MARCO ISLAND — Many Marco residents may have thought they cast their final ballot of the year on Super Tuesday, however about 50 Marco residents cast their votes on another ballot Thursday evening — this one pertaining to plans for the new Veterans’ Community Park.
So far all plans for the park remain open except for its name and location. Veterans’ Community Park officially became the name of the park in a 2007 City Council meeting and the location was decided by a 2004 voter referendum to purchase the lot, then called the Glonn property, for $10 million and turn it into a future park.
According to the city's five-year capital improvement plan, there is a potential of spending $2 million to construct the park in 2010. This will be up to a voter referendum, which will be considered after the city completes the Veterans’ Community Park Master Plan, said Parks and Recreation Director Dana Souza.
Thursday’s meeting was the first opportunity for the general public to work with the consultants hired to develop the park’s master plan. The consulting firm, Kimley-Horn and Associates, was hired by council for $100,000 in October.
After a brainstorming session on ideas, residents cast their votes on their favorite elements for the park on large poster ballots hung on the back wall of the community room.
Preliminary counts indicated that arts, a band shell and flexibility were among the winning ideas for the park’s future program components.
Flexibility was a term many used to explain their desire for a park that allowed the community’s events, programs and priorities to evolve. The flexibility would allow the park to be passive at times and very active with large events at other times.

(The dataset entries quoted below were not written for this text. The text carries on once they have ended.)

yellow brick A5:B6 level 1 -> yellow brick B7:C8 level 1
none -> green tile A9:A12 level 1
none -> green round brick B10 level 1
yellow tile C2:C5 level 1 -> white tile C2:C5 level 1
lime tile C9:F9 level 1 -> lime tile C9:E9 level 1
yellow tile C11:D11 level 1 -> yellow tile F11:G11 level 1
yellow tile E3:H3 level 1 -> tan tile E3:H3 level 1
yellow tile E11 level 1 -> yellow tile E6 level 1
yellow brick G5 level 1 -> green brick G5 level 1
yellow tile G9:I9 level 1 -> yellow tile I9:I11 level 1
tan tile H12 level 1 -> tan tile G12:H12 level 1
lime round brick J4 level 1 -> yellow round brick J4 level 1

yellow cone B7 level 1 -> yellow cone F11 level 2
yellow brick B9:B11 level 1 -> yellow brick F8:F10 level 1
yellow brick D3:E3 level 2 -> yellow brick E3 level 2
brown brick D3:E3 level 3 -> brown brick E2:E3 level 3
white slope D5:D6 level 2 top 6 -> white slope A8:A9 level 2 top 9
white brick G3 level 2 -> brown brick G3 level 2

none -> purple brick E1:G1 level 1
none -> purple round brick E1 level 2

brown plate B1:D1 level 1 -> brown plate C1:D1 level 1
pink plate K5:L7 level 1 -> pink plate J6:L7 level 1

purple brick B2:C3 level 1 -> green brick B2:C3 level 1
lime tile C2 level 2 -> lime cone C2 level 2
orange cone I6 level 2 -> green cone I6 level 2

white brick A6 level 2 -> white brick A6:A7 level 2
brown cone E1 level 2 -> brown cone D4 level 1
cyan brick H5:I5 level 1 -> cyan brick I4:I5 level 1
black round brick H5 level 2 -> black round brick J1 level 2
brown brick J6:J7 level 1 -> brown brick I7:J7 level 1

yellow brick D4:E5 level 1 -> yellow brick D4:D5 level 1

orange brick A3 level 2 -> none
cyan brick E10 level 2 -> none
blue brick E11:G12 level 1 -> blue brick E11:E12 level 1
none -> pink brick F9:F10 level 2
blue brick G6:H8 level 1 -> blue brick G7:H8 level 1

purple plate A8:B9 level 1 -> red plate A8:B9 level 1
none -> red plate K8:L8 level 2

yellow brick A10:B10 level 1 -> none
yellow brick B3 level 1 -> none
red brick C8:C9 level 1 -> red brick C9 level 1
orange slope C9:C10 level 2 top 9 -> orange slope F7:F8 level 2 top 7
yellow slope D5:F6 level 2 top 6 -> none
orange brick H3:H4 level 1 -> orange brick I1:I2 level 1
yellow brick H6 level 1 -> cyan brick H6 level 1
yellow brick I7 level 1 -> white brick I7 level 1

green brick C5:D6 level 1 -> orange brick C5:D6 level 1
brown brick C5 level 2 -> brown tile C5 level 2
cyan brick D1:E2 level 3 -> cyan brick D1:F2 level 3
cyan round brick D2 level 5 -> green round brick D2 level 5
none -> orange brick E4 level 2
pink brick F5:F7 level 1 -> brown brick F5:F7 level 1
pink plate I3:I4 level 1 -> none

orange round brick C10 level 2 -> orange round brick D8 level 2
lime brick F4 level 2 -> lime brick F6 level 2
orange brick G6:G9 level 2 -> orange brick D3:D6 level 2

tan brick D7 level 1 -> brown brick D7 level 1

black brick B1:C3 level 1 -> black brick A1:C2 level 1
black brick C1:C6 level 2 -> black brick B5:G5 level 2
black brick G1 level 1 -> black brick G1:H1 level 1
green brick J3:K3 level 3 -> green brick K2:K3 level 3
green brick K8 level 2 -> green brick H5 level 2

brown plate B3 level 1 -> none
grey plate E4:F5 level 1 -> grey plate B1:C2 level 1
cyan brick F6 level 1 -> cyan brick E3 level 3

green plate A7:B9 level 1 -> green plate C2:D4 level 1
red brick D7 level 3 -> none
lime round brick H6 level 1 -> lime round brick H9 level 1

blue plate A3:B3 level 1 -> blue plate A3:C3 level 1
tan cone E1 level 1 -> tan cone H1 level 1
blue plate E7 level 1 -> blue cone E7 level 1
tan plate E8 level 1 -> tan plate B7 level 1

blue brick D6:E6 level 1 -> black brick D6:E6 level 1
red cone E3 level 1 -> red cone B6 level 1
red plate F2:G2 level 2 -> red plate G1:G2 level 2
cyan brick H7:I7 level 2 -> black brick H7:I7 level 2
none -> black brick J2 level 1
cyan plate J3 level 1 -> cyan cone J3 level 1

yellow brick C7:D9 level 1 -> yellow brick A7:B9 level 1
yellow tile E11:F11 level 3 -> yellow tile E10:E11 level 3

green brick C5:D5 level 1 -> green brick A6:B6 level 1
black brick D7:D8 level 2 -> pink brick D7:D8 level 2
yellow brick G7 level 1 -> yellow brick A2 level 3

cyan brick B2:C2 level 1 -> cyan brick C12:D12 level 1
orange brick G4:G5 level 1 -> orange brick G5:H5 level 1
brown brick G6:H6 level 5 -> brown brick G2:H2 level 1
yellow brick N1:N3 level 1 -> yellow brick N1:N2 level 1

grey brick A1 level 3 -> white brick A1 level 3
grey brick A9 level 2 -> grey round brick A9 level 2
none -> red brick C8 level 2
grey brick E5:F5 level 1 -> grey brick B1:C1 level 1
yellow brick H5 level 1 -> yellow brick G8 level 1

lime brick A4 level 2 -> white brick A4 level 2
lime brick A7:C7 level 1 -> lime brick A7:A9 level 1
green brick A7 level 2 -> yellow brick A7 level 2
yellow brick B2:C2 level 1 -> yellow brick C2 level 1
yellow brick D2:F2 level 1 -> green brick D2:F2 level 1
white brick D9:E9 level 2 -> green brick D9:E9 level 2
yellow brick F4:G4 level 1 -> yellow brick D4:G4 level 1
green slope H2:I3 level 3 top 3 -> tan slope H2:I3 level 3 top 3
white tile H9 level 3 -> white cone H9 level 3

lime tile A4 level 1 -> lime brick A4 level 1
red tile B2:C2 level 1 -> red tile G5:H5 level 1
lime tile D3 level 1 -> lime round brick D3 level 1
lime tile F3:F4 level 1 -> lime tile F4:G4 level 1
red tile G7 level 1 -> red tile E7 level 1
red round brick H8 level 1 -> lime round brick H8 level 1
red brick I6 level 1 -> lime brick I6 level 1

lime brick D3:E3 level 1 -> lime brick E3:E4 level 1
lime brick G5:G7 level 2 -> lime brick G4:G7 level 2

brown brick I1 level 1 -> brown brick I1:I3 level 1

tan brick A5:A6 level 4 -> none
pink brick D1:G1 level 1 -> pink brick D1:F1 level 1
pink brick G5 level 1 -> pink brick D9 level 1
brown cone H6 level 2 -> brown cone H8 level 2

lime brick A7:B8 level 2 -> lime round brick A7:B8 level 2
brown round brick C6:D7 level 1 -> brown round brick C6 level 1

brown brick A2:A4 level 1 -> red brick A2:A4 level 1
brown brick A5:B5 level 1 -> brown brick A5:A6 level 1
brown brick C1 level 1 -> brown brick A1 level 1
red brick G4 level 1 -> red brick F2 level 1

Another “ballot” hung on the wall to give residents an opportunity to vote on the elements of the veterans’ memorial they would most like to see. The top choice was to celebrate local veterans’ efforts through plaques and stones laid out throughout the park.
Many liked the idea while some said they would prefer one memorial in one location.
Lee Rubenstein, senior vice commander of the Marco VFW said $25,000 has been raised thus far for a future memorial on the site and that veterans are developing plans for its design.
“We need about 400 acres to accommodate all the ideas so far… It’s not a Disney park, it’s not a dog park, it’s Veterans’ (Community) Park,” Rubenstein said.
Residents were cautioned about getting too specific about the memorial at this stage.
“We don’t want the memorial design to get too far ahead of the design for the park,” Souza said.
Resident Keith Dameron, vice president of Orion Bank, summarized and echoed what many people said they believed were key elements of the park including its location on the water, creating a space for visual and performing arts and celebrating veterans through teaching about their contributions.
“When I think of a veterans park, I don’t always think of something sad… I’m a disabled Vietnam veteran. It doesn’t have to be a place you always have to bow your head but instead it could be a bit uplifting,” said Bill Duncan, a member of the Marco Island Taxpayers’ Association.
Challenges raised so far include whether there is adequate space for parking at large events, whether the park plan should include a parking structure and whether Elkcam Circle should be closed off.
The property near Winn-Dixie includes 12 lots bordered by West Elkcam Circle, Lambert Drive and the Rio Waterway south of Smokehouse Bay. Elkcam Circle divides four waterfront lots from the other eight lots.
There are varying opinions on whether to close Elkcam Circle in order for the park to not be divided.
“I’m not in favor of permanently closing Elkcam Circle, but I think it can be done as needed for large events… (Elkcam Circle) is the only bypass we have to Collier Boulevard,” said Jim Miller, project engineer with the city’s public works department.
Miller said a parking structure is necessary and believed grants might be available if it was used for storm surge protection.
“Closing the street could add a couple acres to the site… and you can still get through to Collier (Boulevard). You could go down Park Avenue,” said Sandi Johnson of the city’s beautification committee.
Jackie Koon, co-owner of CJ’s on the Bay, said she has a vested interest in the decision of whether to close off Elkcam Circle both with her business operations in the Esplanade and because she lives on Joy Circle near the park.
“I don’t like the idea of closing the circle because it doubles my commute,” she said and laughed a bit as her commute is less than one mile and would still be relatively short even if Elkcam is closed.
Duncan said he was against the idea of a parking garage.
“A parking garage is several million dollars. I’m in favor of bringing people in (from off island). That’s fine, but it’s a community park. I don’t want to see a commercial endeavor,” he said.
Steve Stefanides, chairman of Christmas Island Style, said the Christmas tree lighting Dec. 6 will serve as a “living experiment” of the parking sufficiency for the park as he anticipates crowds between 3,500 and 5,000 people at the event.
Thursday was Souza’s last meeting as the staff liaison on the project as he departs for a job in Greenville, S.C. City Planner Bryan Milk will serve as the staff liaison beginning Monday.
The committee has several meetings scheduled before their anticipated design plan completion of May 4. The general public has two more opportunities to share their ideas for the park. The next such public meeting is 6 p.m. Thursday, Jan. 29 in the Community Room, 51 Bald Eagle Drive.
The Veterans’ Park Master Plan Committee meets again at 6 p.m. Nov. 19 at Mackle Park.